Testing Spam Products - Use Corpuses at Your Own Risk

Submitted by Mike Rothman on Thu, 2006-03-09 08:06.
Saw a post yesterday on the Ferris Research blog [read it here] about a publicly available spam corpus called TREC 2005 (for more information about TREC read here). Ferris’ position on the value of TREC 2005 is:
The corpus is primarily intended for academic research and development of anti-spam filters and has significant restrictions on its use. This collection is important as it provides a standardized collection to test and compare spam filters in both academic and commercial contexts.


They are wrong. Using any corpus older than a month and obscuring the mail headers is actually detrimental to testing and comparing spam filters. Why? Because spam is a real time phenomenon and using “stale-mail” to test it is a waste of time. Your results will smell worse than 30 day old Wonderbread.

To be clear, a bulk of spam is no longer sent by that shady character using a spam cannon in his garage to blast out 200 million messages a day. Spam is sent by a worldwide network of zombies that have made it much harder to track and stop the onslaught.

A key technical innovation in defending against these zombies was the reputation system. IronPort’s Senderbase and CipherTrust’s TrustedSource are the two highest profile reputation systems out there.

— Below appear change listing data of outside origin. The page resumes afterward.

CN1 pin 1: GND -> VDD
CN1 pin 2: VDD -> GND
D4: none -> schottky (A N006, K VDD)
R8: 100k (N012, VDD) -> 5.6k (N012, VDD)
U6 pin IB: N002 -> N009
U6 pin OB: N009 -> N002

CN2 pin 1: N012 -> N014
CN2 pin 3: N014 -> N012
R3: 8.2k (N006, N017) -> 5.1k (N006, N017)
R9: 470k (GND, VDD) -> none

Basically, by tracking the types of messages coming from a specific IP (and using some fancy mathematics), you can get a pretty good feel for whether they are a legitimate sender or not.

Combining reputation with heuristics and signatures creates a cocktail of techniques that can be used to more accurately detect spam. Now anyone that says they can consistently always stop 99% of spam is lying to you. Spamming techniques change fast enough that effectiveness will ebb and flow as the spammers and anti-spammers engage in constant point-counterpoint. But in general, most of the solutions out there do a good enough job.

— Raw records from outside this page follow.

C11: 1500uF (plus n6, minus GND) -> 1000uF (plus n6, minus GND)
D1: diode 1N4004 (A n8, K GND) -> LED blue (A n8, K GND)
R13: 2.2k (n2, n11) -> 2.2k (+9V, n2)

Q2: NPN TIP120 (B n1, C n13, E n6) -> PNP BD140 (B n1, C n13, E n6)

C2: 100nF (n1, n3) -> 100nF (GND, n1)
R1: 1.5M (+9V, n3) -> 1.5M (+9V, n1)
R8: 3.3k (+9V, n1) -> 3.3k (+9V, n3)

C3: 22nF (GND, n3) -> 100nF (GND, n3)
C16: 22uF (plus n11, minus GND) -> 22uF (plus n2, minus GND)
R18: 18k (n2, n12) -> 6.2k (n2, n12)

Now back to TREC 2005. I am a big fan of bake-offs (technical evaluations) during the procurement process (see Buying Security products post). Having users compare spam catch rates using stale-mail is a disservice because real time reputation checks cannot happen on stale mail. Who the message is coming from is a critical part of today’s detection techniques. So, using a pre-baked corpus eliminates that set of tests and will make your results suspect at best.

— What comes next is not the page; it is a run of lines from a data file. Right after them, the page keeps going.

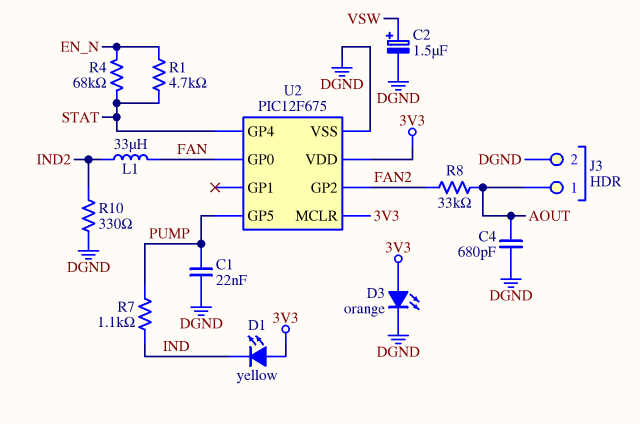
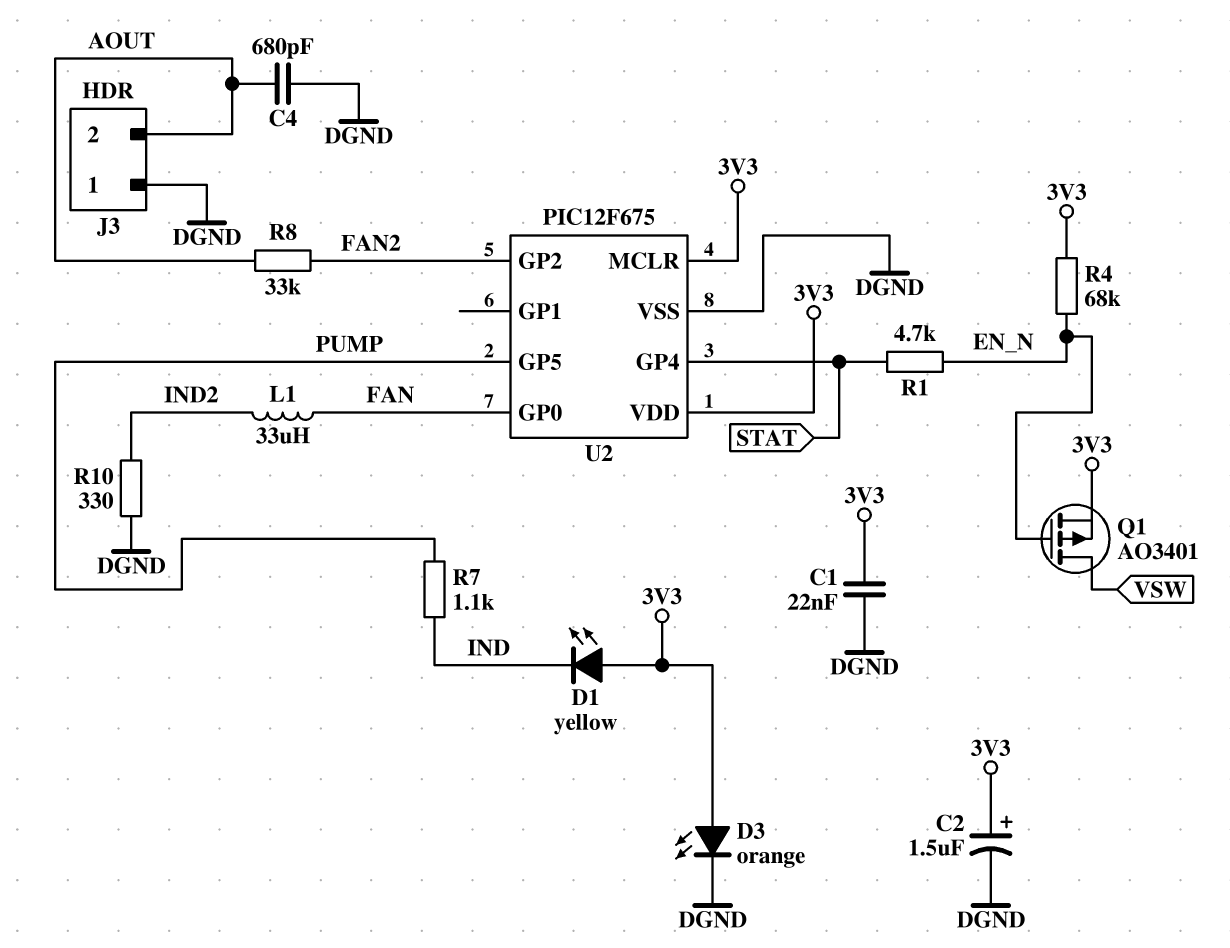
C1: 22nF (DGND, PUMP) -> 22nF (3V3, DGND)
C2: 1.5uF (plus VSW, minus DGND) -> 1.5uF (plus 3V3, minus DGND)
J3 pin 1: AOUT -> DGND
J3 pin 2: DGND -> AOUT
Q1: none -> PMOS AO3401 (G EN_N, D VSW, S 3V3)
R4: 68k (EN_N, STAT) -> 68k (3V3, EN_N)

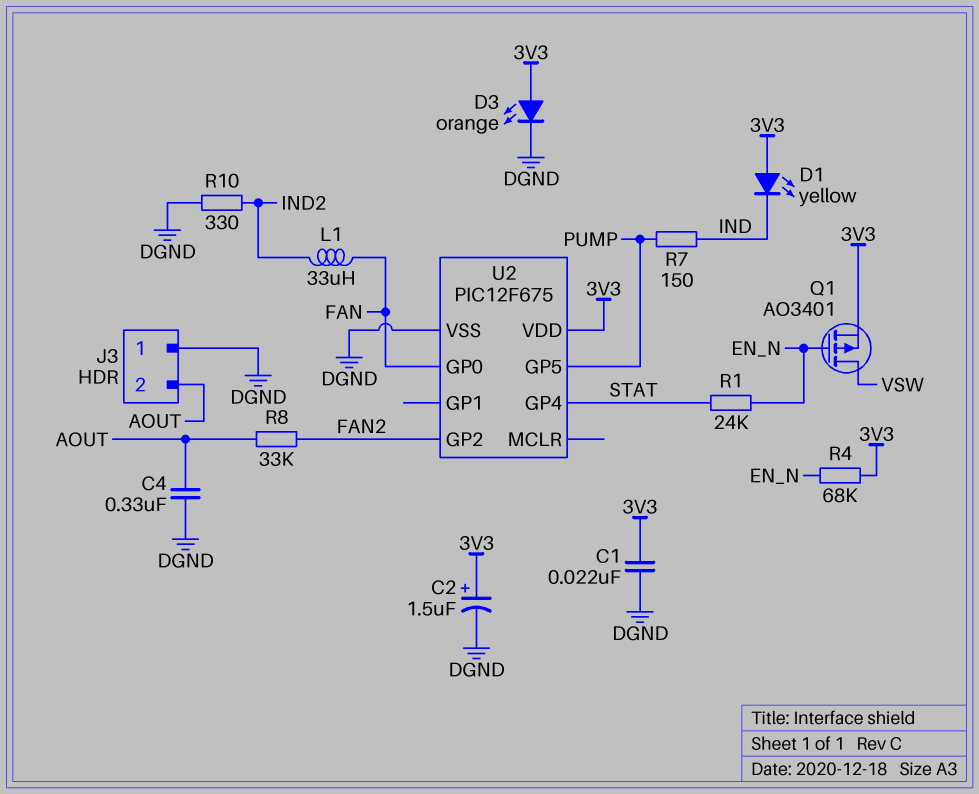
C4: 680pF (AOUT, DGND) -> 330nF (AOUT, DGND)
R1: 4.7k (EN_N, STAT) -> 24k (EN_N, STAT)
R7: 1.1k (IND, PUMP) -> 150 (IND, PUMP)
U2 pin MCLR: 3V3 -> none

It is also a very bad idea to just forward the test corpus through a bit blaster. This puts your email security gateway as the second hop in and obscures the true sender’s mail header. This dramatically impacts your ability to accurately detect the spam. I can get into more technical nuances off-line, but take my word for it. Your results will be crap. In fact, a number of well-known publications used this technique in early anti-spam reviews and their results weren’t worth the paper they were printed on. But it took them 18 months (and a lot of my personal blood and sweat) to get them to see the fault in this testing methodology.

So how do you test anti-spam products? Basically you need to use them in real mail flow. I believe that you set up a set of test users (that are a bit more understanding than your CEO) and run their ACTUAL mail through the box for a month. Then you can gauge real time effectiveness and select the best fit for your organization. 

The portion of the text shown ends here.